Vincenzo Nibali (Bahrain-Merida) tries to hold the wheel as Niki Terpstra attacks
(Image credit: Tim de Waele/Getty Images Sport)

Vincenzo Nibali (Bahrain-Merida) believes the cobbled sectors on stage 9 of the 2018 Tour de France will be even more treacherous than those traversed in recent editions of the race. The Sicilian sampled the pavé on Monday and said afterwards that he plans to return for a second reconnaissance before July.

"Compared to 2014 and 2015, I found some sectors to be more dangerous. And they will be even more so if it rains,” Nibali told La Gazzetta dello Sport

“On some sectors there was a lot of water on the sides and a lot of mud. Compared to the recent past, we’ll have more kilometres on the pavé, so it will be without doubt a very important stage. As soon as my schedule allows, I want to come for another recon.”

Nibali laid the foundations of his 2014 Tour victory on the rain-soaked cobbled stage to Arenberg, where he defended his maillot jaune by placing third behind winner Lars Boom and putting almost two minutes into his general classification rivals.

A year later, the Tour returned to the cobbles on the road to Cambrai, though the dry conditions helped to ensure that the principal overall contenders reached the finish together in a stage won by Tony Martin.

Stage 9 of the 2018 Tour will be the most difficult of the race’s recent forays onto the cobbles, however, with some 15 sectors of pavé featuring on the 154 kilometre stage from Arras to Roubaix. The 21.7km of cobbles on the route feature sectors from Paris-Roubaix, including those at Mons-en-Pévèle and Ennevelin.

On Monday, Nibali reconnoitred the first three sectors by car, before riding the remainder of the stage in the company of his Bahrain-Merida teammate Franco Pellizotti, and followed by directeurs sportifs Rik Verbrugghe and Tristan Hoffman. “It’s worse than a mountain stage,” Pellizotti told La Gazzetta.

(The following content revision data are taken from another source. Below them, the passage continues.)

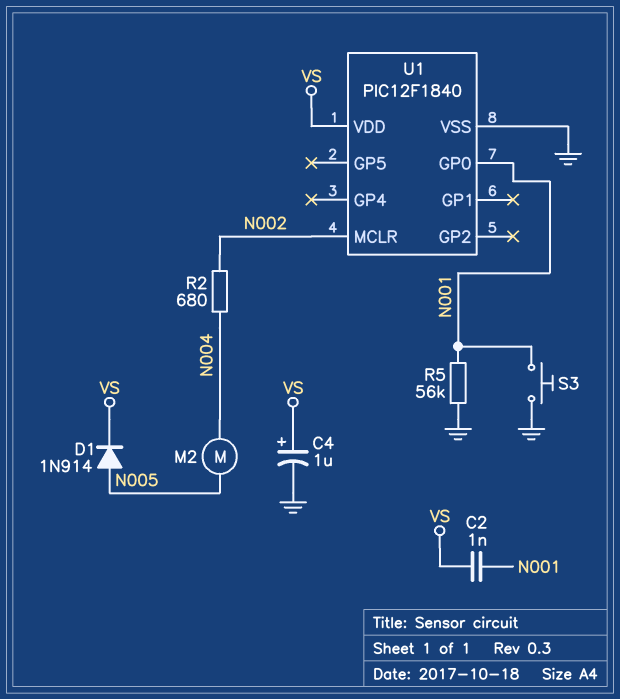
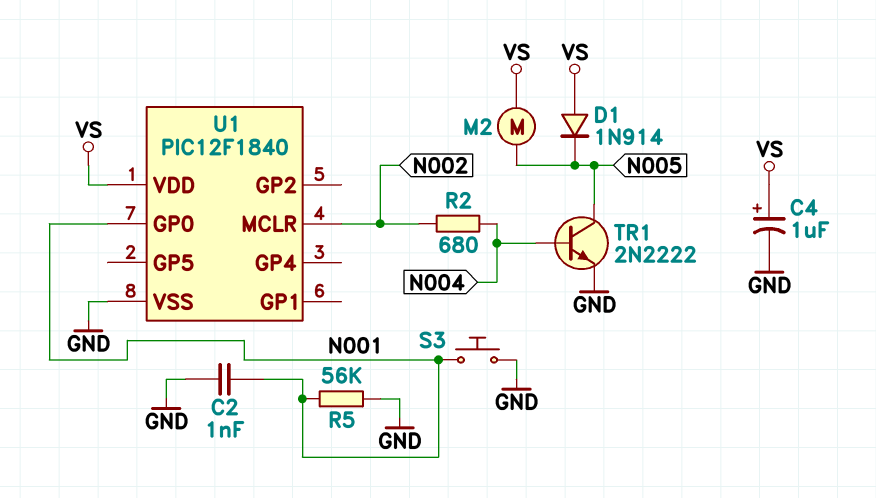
C2: 1nF (N001, VS) -> 1nF (GND, N001)
D1: diode 1N914 (A N005, K VS) -> diode 1N914 (A VS, K N005)
M2: motor (N004, N005) -> motor (N005, VS)
TR1: none -> NPN 2N2222 (B N004, C N005, E GND)

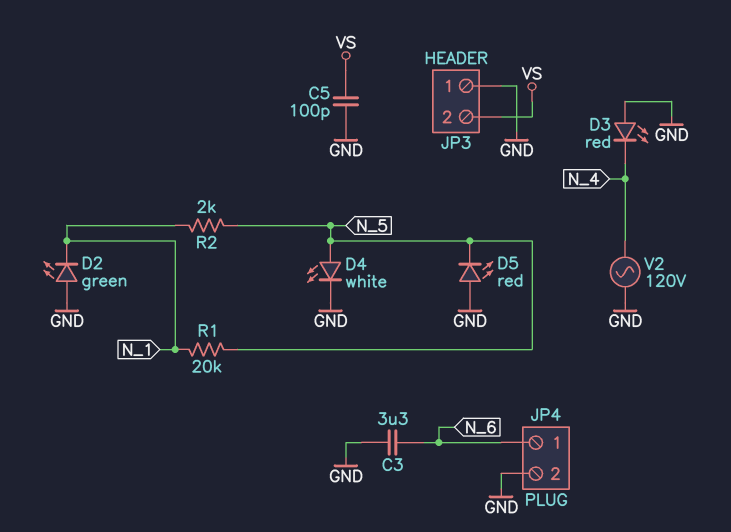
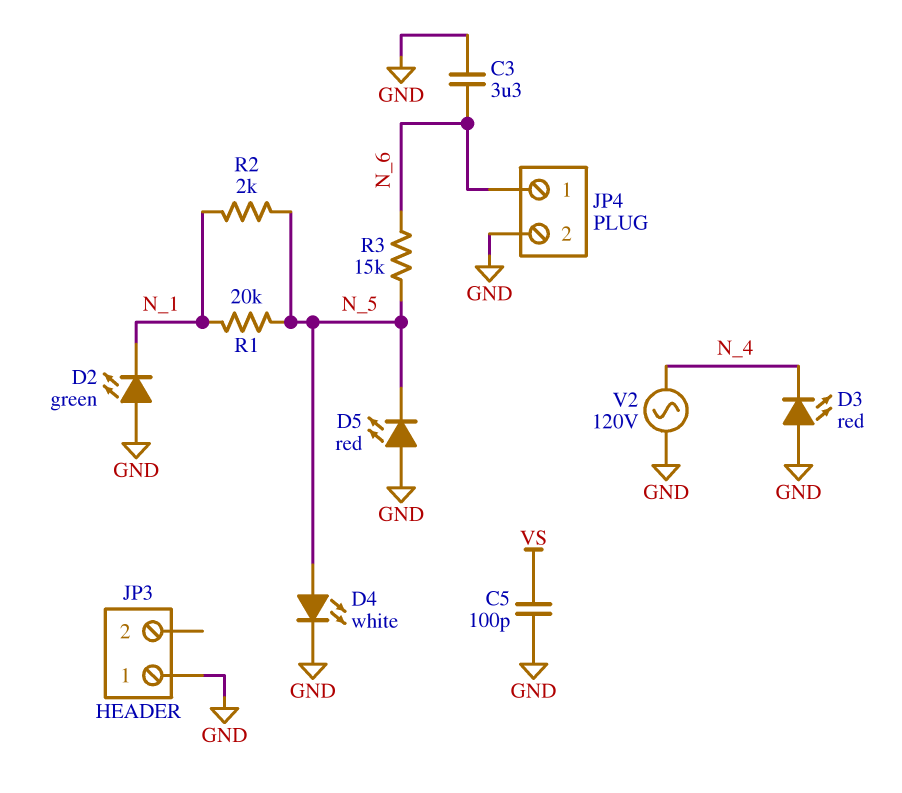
JP3 pin 2: VS -> none
R3: none -> 15k (N_5, N_6)

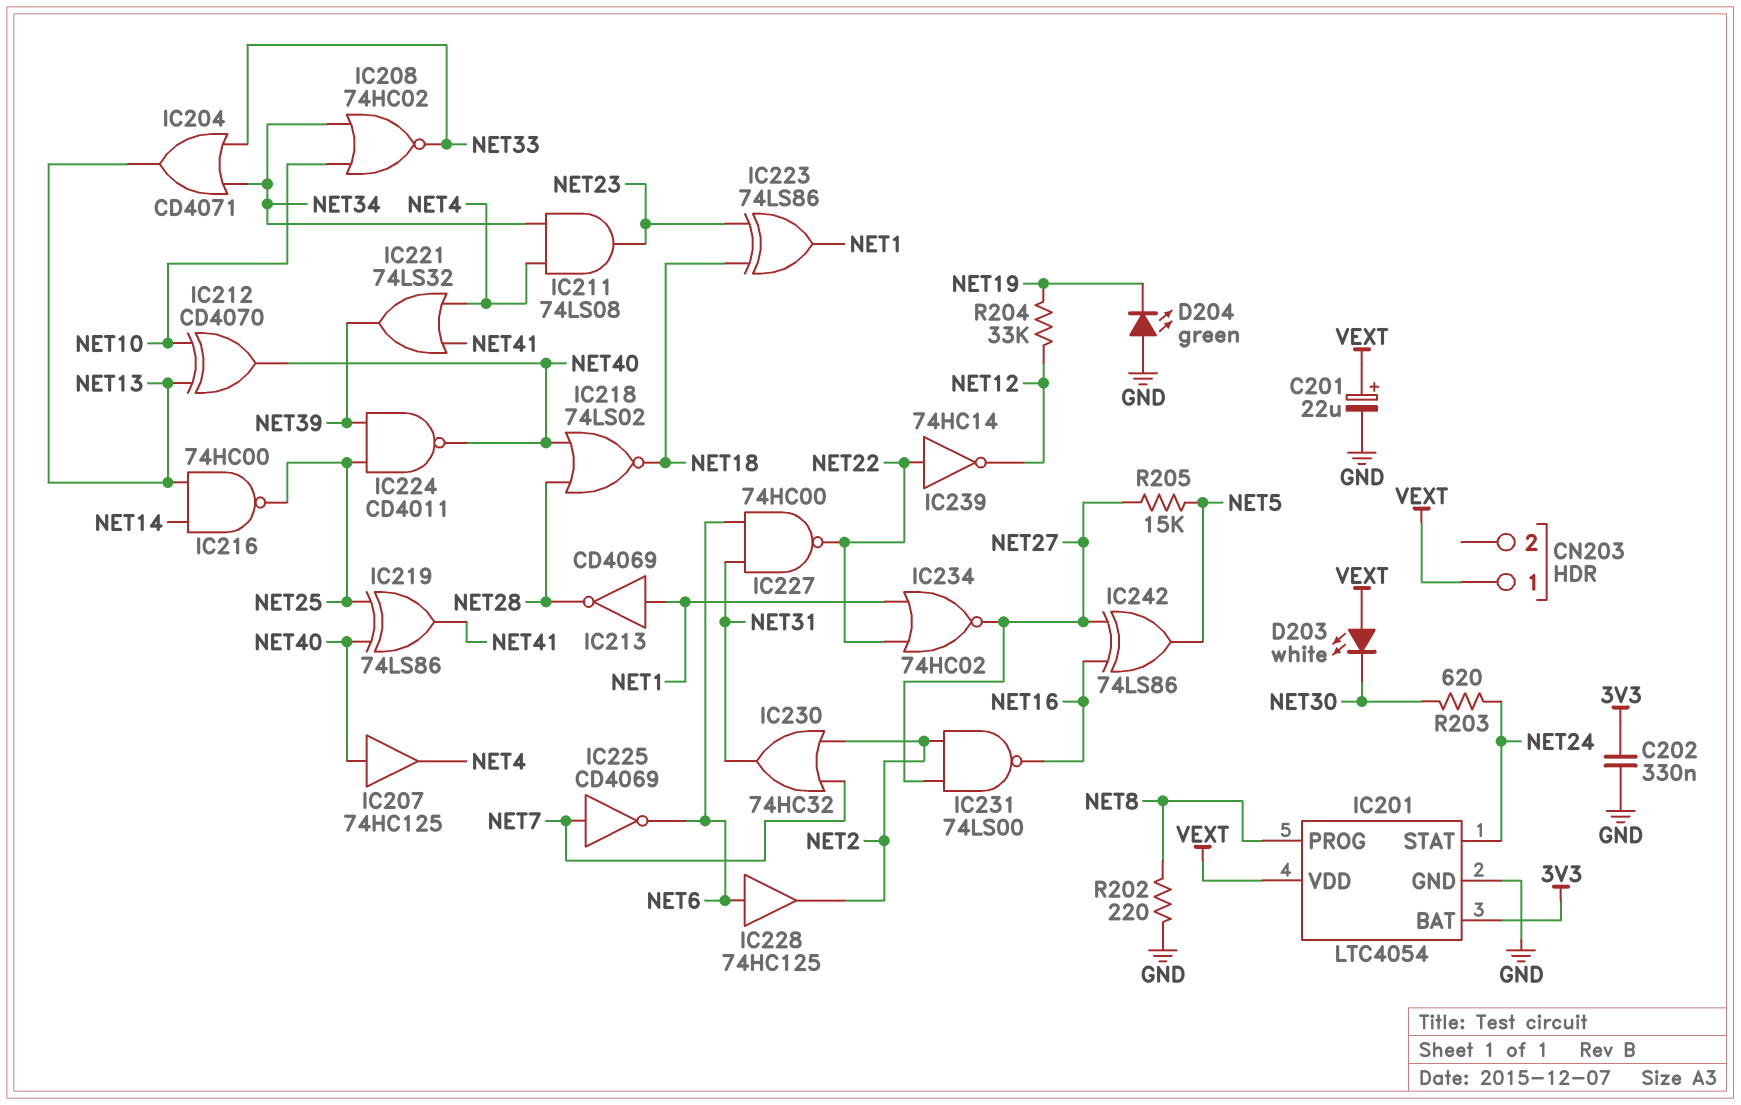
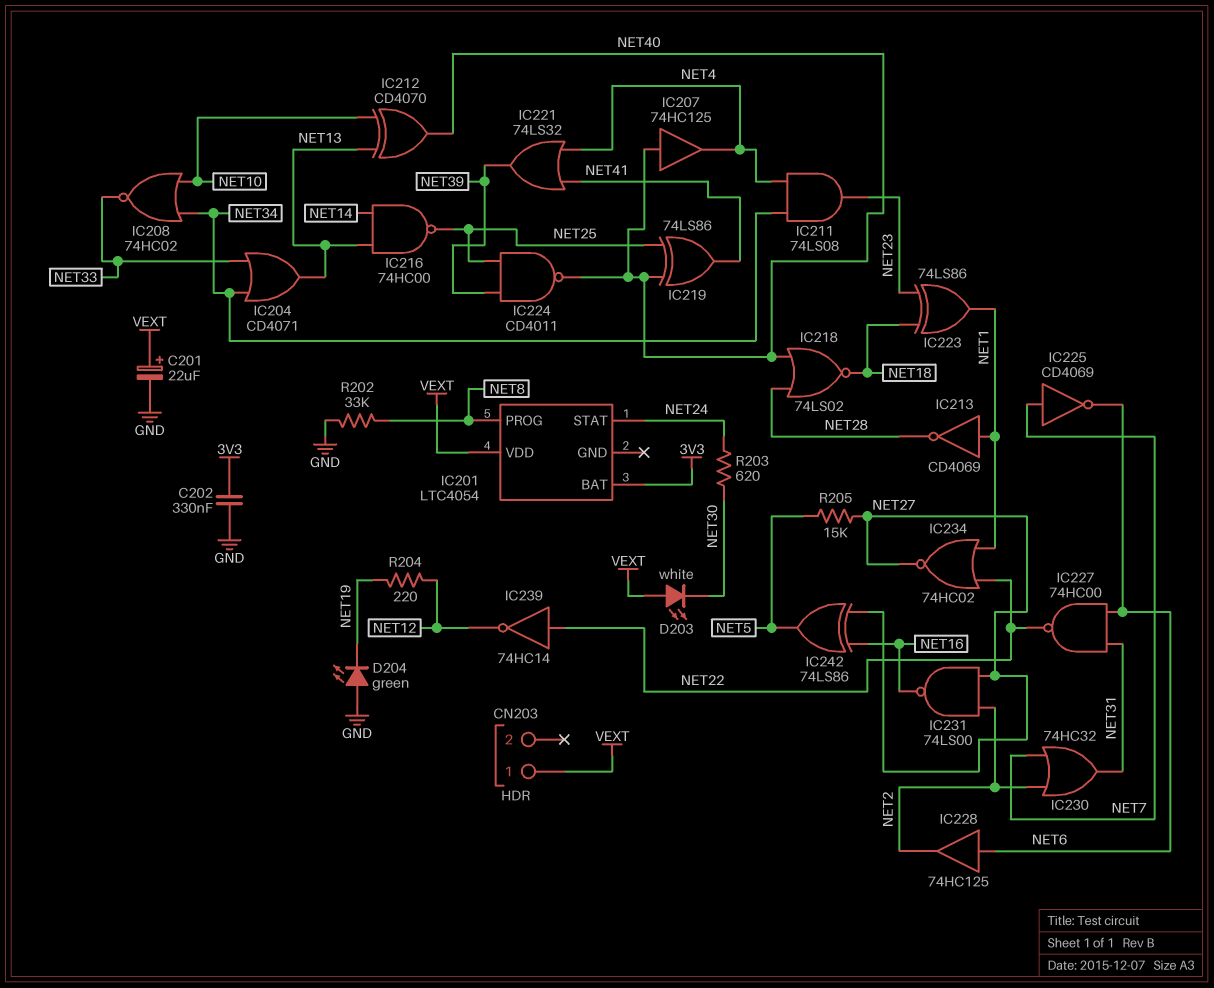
IC201 pin GND: GND -> none
R202: 220 (GND, NET8) -> 33k (GND, NET8)
R204: 33k (NET12, NET19) -> 220 (NET12, NET19)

Nibali had already used his Tour of Flanders debut earlier this month to perform part of his material testing for the Tour de France cobbles. The Milan-San Remo winner started the Tour of the Basque Country the following day, though abandoned after four stages. Nibali rode to 32nd at Amstel Gold Race on Sunday, and will line out at Flèche Wallonne on Wednesday in preparation for his major objective of the Spring, Liège-Bastogne-Liège.

Enrico Gasparotto, third at Amstel on Sunday and 5th on the Mur de Huy in 2016, will lead Bahrain-Merida’s challenge at Flèche Wallonne, alongside Ion Izagirre.

Bahrain-Merida for Flèche Wallonne: Vincenzo Nibali, Ion Izagirre, Gorka Izagirre, Enrico Gasparotto, Hermann Pernsteiner, Franco Pellizotti, Grega Bole.